Весной 1940 г. Камю перебрался в Париж и устроился там работать в одной из крупных газет. Свободные часы он посвящает своим рукописям, начатым еще в Алжире. Среди них — в основном сложившаяся уже к 1938 г. трагедия «Калигула»; текст так и не доведенного до печати романа «Счастливая смерть»; наброски философского эссе «Миф о Сизифе»; повесть «Посторонний», которой суждено было вскоре принести Камю широкое признание. Она была закончена к маю 1940 г. Однако, прежде чем попасть в типографию и выйти летом 1942 г., ей предстояли скитания в вещмешке Камю по дорогам поражения. В июне 1940 г. «странная война» завершилась разгромом Франции. Отступление забросило Камю в Клермон-Ферран, потом в Лион, откуда он вернулся в родные края и недолго учительствовал в городе Оране. Здесь дописывался «Миф о Сизифе» (напечатан в 1942 г.), тогда же в черновых тетрадях Камю появляются первые заготовки к хронике-притче «Чума».

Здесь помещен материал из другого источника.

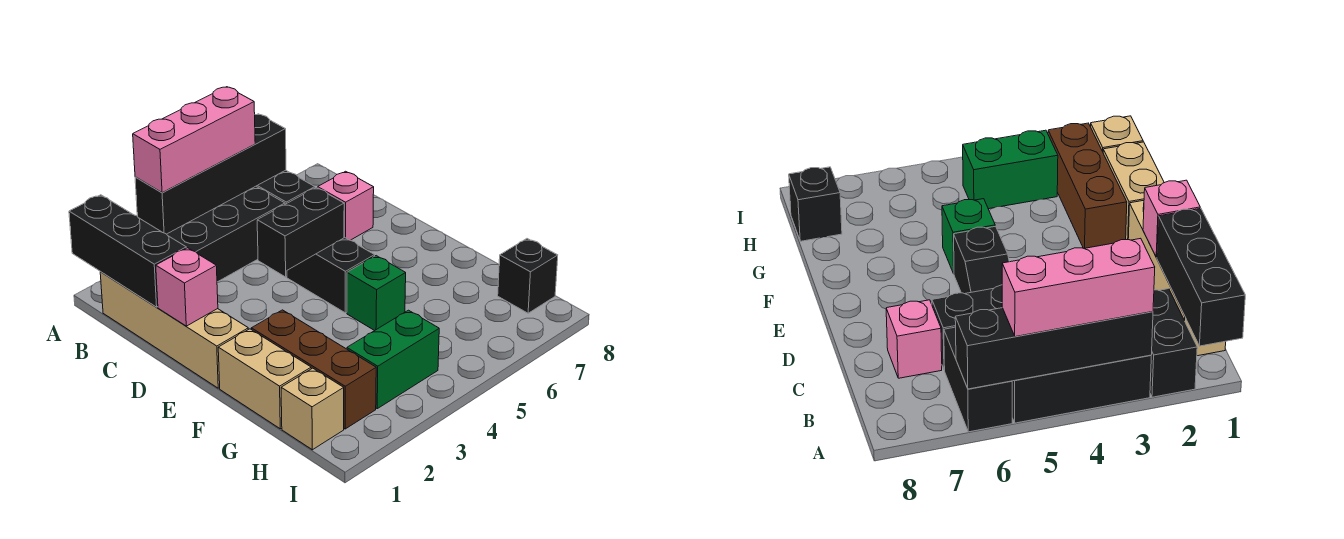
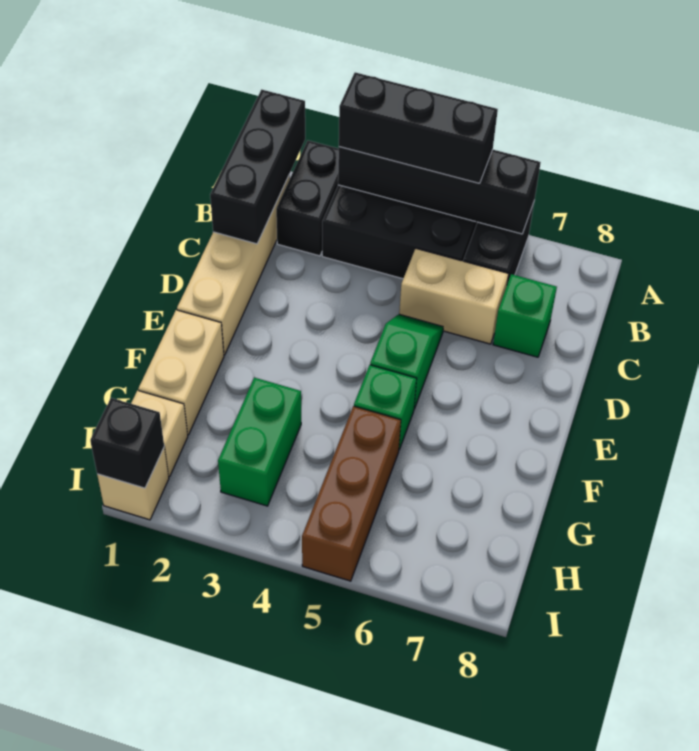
pink brick A3:A5 level 3 -> black brick A3:A5 level 3
black brick C5:C6 level 1 -> tan brick C5:C6 level 1
pink brick C7 level 1 -> green brick C7 level 1
pink brick D1 level 2 -> none
black slope D5:E5 level 1 top E -> green slope D5:E5 level 1 top E
brown brick F2:H2 level 1 -> brown brick G5:I5 level 1
green brick H3:H4 level 1 -> green brick G3:H3 level 1
black brick H8 level 1 -> black brick I1 level 2
none -> tan brick I1 level 1

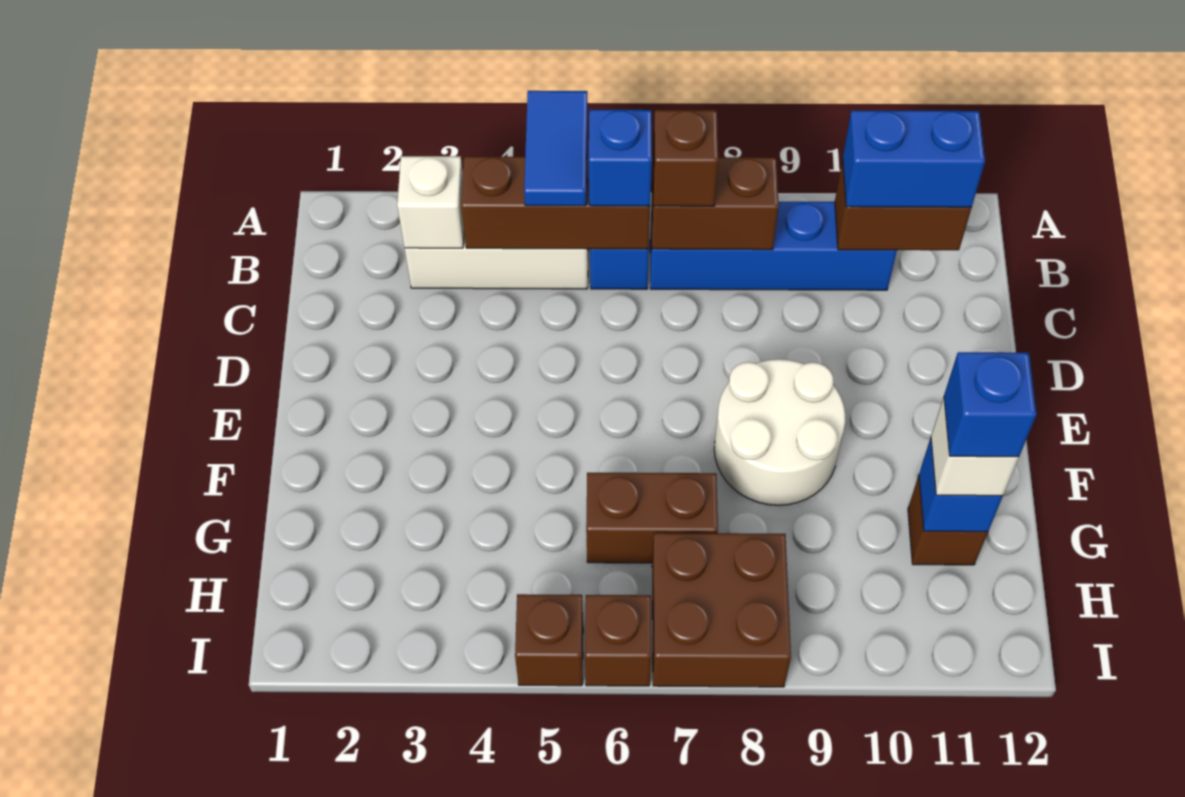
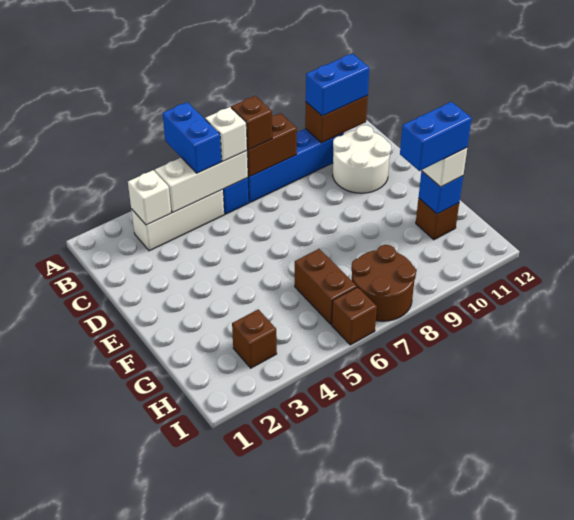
blue tile A5:B5 level 3 -> blue brick A5:B5 level 3
brown brick B4:B6 level 2 -> white brick B4:B6 level 2
blue brick B6 level 3 -> white brick B6 level 3
white round brick E8:F9 level 1 -> white round brick C10:D11 level 1
brown brick G6:G7 level 1 -> brown brick G6:H6 level 1
blue brick G11 level 4 -> blue brick G10:G11 level 4
brown brick H7:I8 level 1 -> brown round brick H7:I8 level 1
brown brick I5 level 1 -> brown brick H3 level 1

Осенью 1941 г. Камю снова во Франции и вскоре примкнул к одной из организаций патриотического Сопротивления. «Просто я себя нигде больше не мыслил, вот и все, — вспоминал он позже. — Я думал, и я так думаю по сей день, что принимать сторону концлагерей нельзя». Камю вел сбор разведывательных данных для партизан и сотрудничал в нелегальной печати, где в 1943–1944 гг. появились, в частности, его «Письма к немецкому другу» — философски-публицистическая отповедь попыткам оправдать фашистское человеконенавистничество с помощью ницшеанских выкладок.
Августовское восстание 1944 г. в Париже, вышвырнувшее гитлеровский гарнизон из города, поставило Камю во главе газеты «Комбá», возникшей еще в подполье. Окрыленному энтузиазмом победы и собственными писательскими и театральными успехами (в 1944 г. поставлена его пьеса «Недоразумение», в 1945 г. — «Калигула»), Камю как будто удается заглушить в себе неверие в созидательное историческое действие. На страницах «Комбá» он призывает установить порядки, которые позволили бы «примирить свободу и справедливость», лишить денежных воротил их могущества и вернуть достоинство трудящимся, открыть доступ к власти только тем, кто честен и печется о благе всех. Уличные бои в столице Франции кажутся ему «родовыми схватками Революции», свое призвание он видит в том, чтобы пестовать новорожденное дитя. Газета выходит с подзаголовком «От Сопротивления к Революции».
Роды, однако, не состоялись. Недавнее сплочение вокруг патриотических лозунгов дало трещину, а потом и распалось. Камю с трудом выгребал в том взбаламученном водовороте с коварными омутами, каким оказался поток послевоенной истории во Франции. По самой природе своего ума он был меньше всего трезвым политиком: увещевания и заклинания зачастую принимал за самую что ни на есть плодотворную деятельность, кропотливой черновой работе предпочитал душеспасительные афоризмы и красноречивые анафемы, год от года все ожесточеннее укреплялся в призвании проповедника, вознесенного над толпами слепцов, «завербованных» тем или иным лагерем. Добрая воля и честность Камю-публициста безупречны, но это не помешало ему заблудиться.
Когда во Франции и за ее пределами бескровные, но яростные сражения «холодной войны» в очередной раз потребовали от деятелей культуры твердо самоопределиться в том или другом стане, Камю попробовал уклониться от четкого выбора. Столь шаткая межеумочная позиция отчасти питалась его верой в могущество своего писательского слова: «Чума» (1947), театральная мистерия «Осадное положение» (1948) и пьеса «Праведные» (1949) принесли ему международную славу. Но еще больше его утверждала в своей правоте мысль о том, что он глашатай множества разрозненных одиночек, которые в мире, расколотом на лагери, ведут судорожные поиски собственного срединного пути. Принадлежа к кругу Сартра — хотя и не придерживаясь строго умозаключений «философии существования», экзистенциализма, а лишь разделяя умонастроения, ее питавшие, — Камю рисовался себе оплотом вольности и правды, живым укором всему роду людскому, отравленному «цезаристски-полицейским угаром».